While China postures on the international stage, women human rights defenders are routinely targeted
On 27 September China will co-host with UN Women a “Global Leader's Meeting on Gender Equality and Women's Empowerment” in New York. Chinese President Xi Jinping will address the gathering, as will Secretary General of the UN, Ban Ki-moon. The event will mark 20 years since the Beijing Declaration and is intended to place 'gender equality, women's rights and women's empowerment at the centre of the global agenda'.
This most worthwhile initiative seeks to reaffirm commitments made by states in Beijing in 1995 towards eliminating gender inequality and discrimination against women. That China has been given the platform to co-launch this initiative is astonishing, given its recent treatment of women human rights defenders. The onus is on the Chinese government now more than ever to live up to the commitments that it makes at this summit and avoid making a mockery of it.
In its concept note outlining the genesis and objectives of the summit, UN Women stresses the 'golden opportunity' that member states of the UN now have to 'position gender equality, women's rights and women's empowerment at the centre of the global agenda'. However a top down approach towards gender equality clearly cannot make this happen , and the participation of civil society in achieving these laudable goals is key in each country. It is difficult to understand how this might happen in a country like China, where there has been a concerted crackdown on civil society over the past 18 months with many organisations being forced to close, including those focusing on women's rights.

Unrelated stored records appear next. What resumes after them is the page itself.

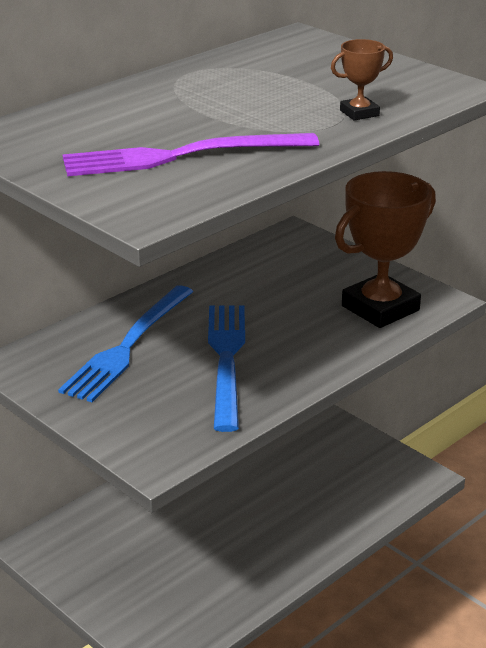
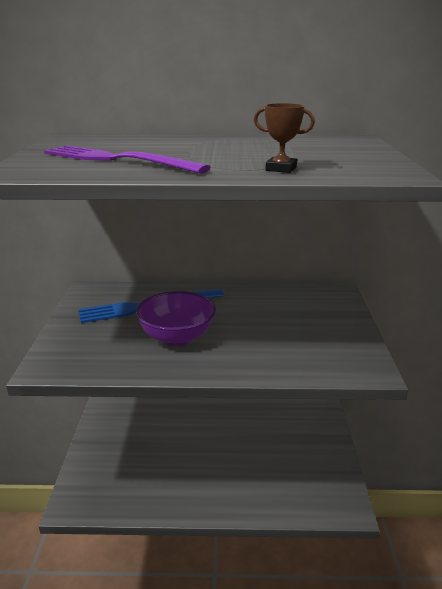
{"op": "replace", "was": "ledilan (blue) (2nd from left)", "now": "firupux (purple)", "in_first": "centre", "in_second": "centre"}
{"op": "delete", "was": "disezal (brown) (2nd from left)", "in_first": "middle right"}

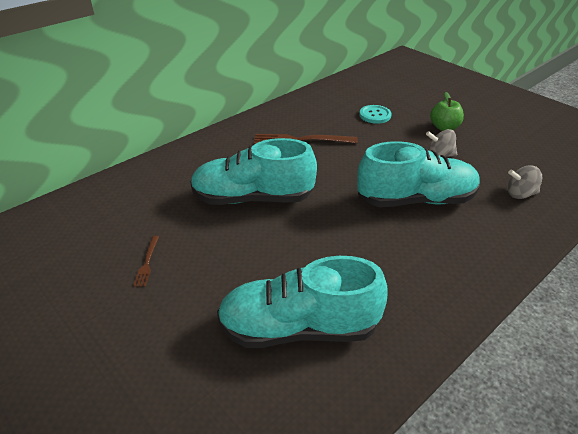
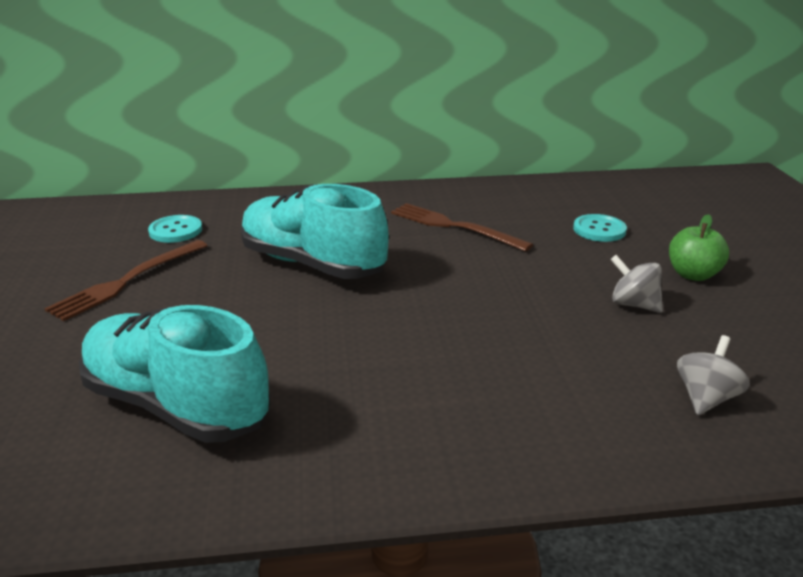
{"op": "resize", "was": "ledilan (brown) (1st from left)", "in_first": "middle left", "in_second": "middle left", "ratio": 2.0}
{"op": "delete", "was": "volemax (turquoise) (3rd from left)", "in_first": "middle right"}
{"op": "rotate", "was": "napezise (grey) (2nd from left)", "in_first": "middle right", "in_second": "middle right", "clockwise": 90}
{"op": "insert", "now": "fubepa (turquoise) (1st from left)", "in_second": "middle left"}

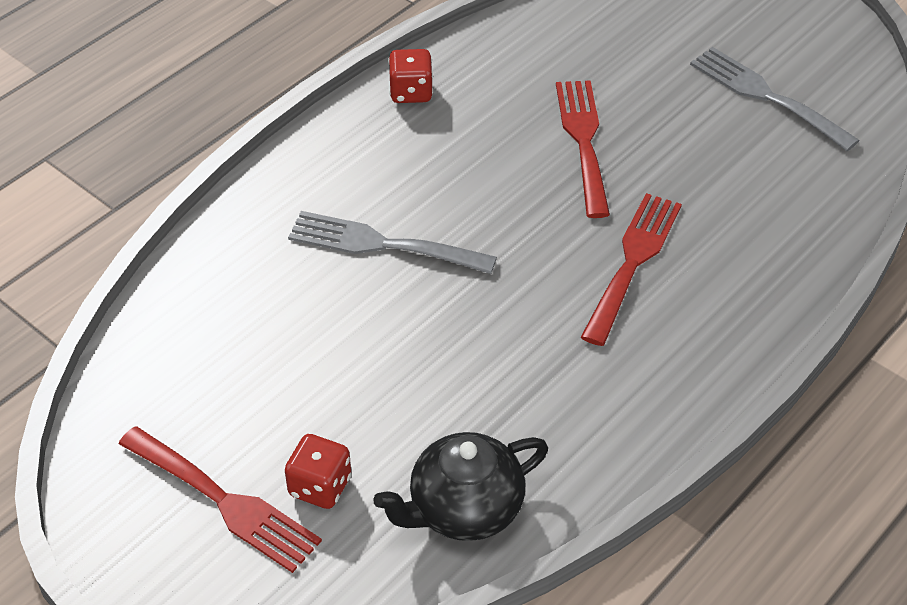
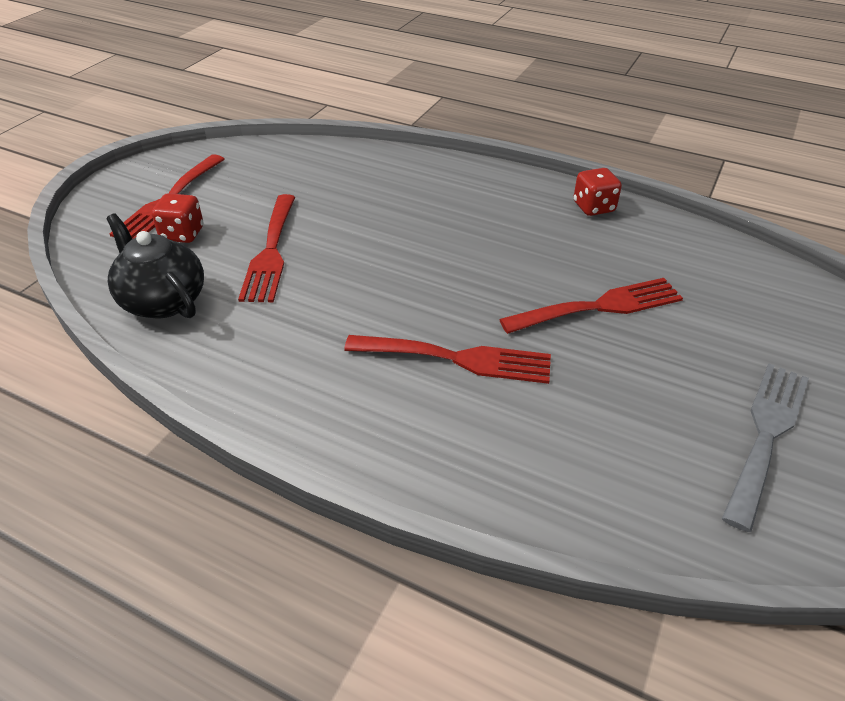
{"op": "delete", "was": "ledilan (grey) (1st from left)", "in_first": "centre"}
{"op": "insert", "now": "ledilan (red) (2nd from left)", "in_second": "middle left"}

The concept note goes on to suggest what commitments states could make at the summit in order to draw closer to the goal of gender equality, including 'launching public mobilisation and national campaigns'. This suggestion is particularly ironic given that it was exactly this – attempts to launch a campaign highlighting sexual harassment – that landed five Chinese feminists in detention for over a month earlier this year. These five young feminists have been active in China for a number of years challenging discrimination, highlighting violence against women and educating younger women through a variety of means including performance art, trainings and online campaigns. They had consistently faced harassment, police pressure and warnings from their universities as they sought to empower other women to demand equality and shine a light on gender-based violence. Despite the obstacles they faced, they continued their work to push forward the commitments made by China in Beijing in 1995, including 'taking concrete steps to protect the rights and interests of women.”
Since their release on bail in April 2015, the voices of these five WHRDs have fallen largely silent. Their bail conditions mean that the case against them remains open and they are liable to be detained again at any time. Instead of promoting an equal rights agenda and encouraging the participation of civil society in achieving this, the Chinese government has instead chosen to make an example of some of those most dedicated to gender equality. Even this week police pressured the landlord of one of the five to evict her while another was reportedly threatened with being re-detained, presumably for speaking out about China's role in this summit.
Scores of other women human rights defenders around the country have been detained or threatened because of their work protecting or advancing the rights of women and girls. Ye Haiyan was targetted for drawing attention to the sexual abuse of female students by a school principal and local officials, while lawyer Wang Yu has been missing since disappearing into police custody in July this year. Wang Yu has taken on a raft of human rights cases, including that of the abused students, and she provided legal assistance to one of the five feminists mentioned above. Her husband has also been detained and her son has been questioned. She has not been allowed to meet her lawyers,who do not even know where she is being held.
China co-hosting a global meeting on gender equality and women's empowerment runs the risk of undermining the entire exercise. If the Chinese government truly wanted to lead by example in these areas it would be promoting and protecting the work of its brave women human rights defenders, rather than punishing them for it.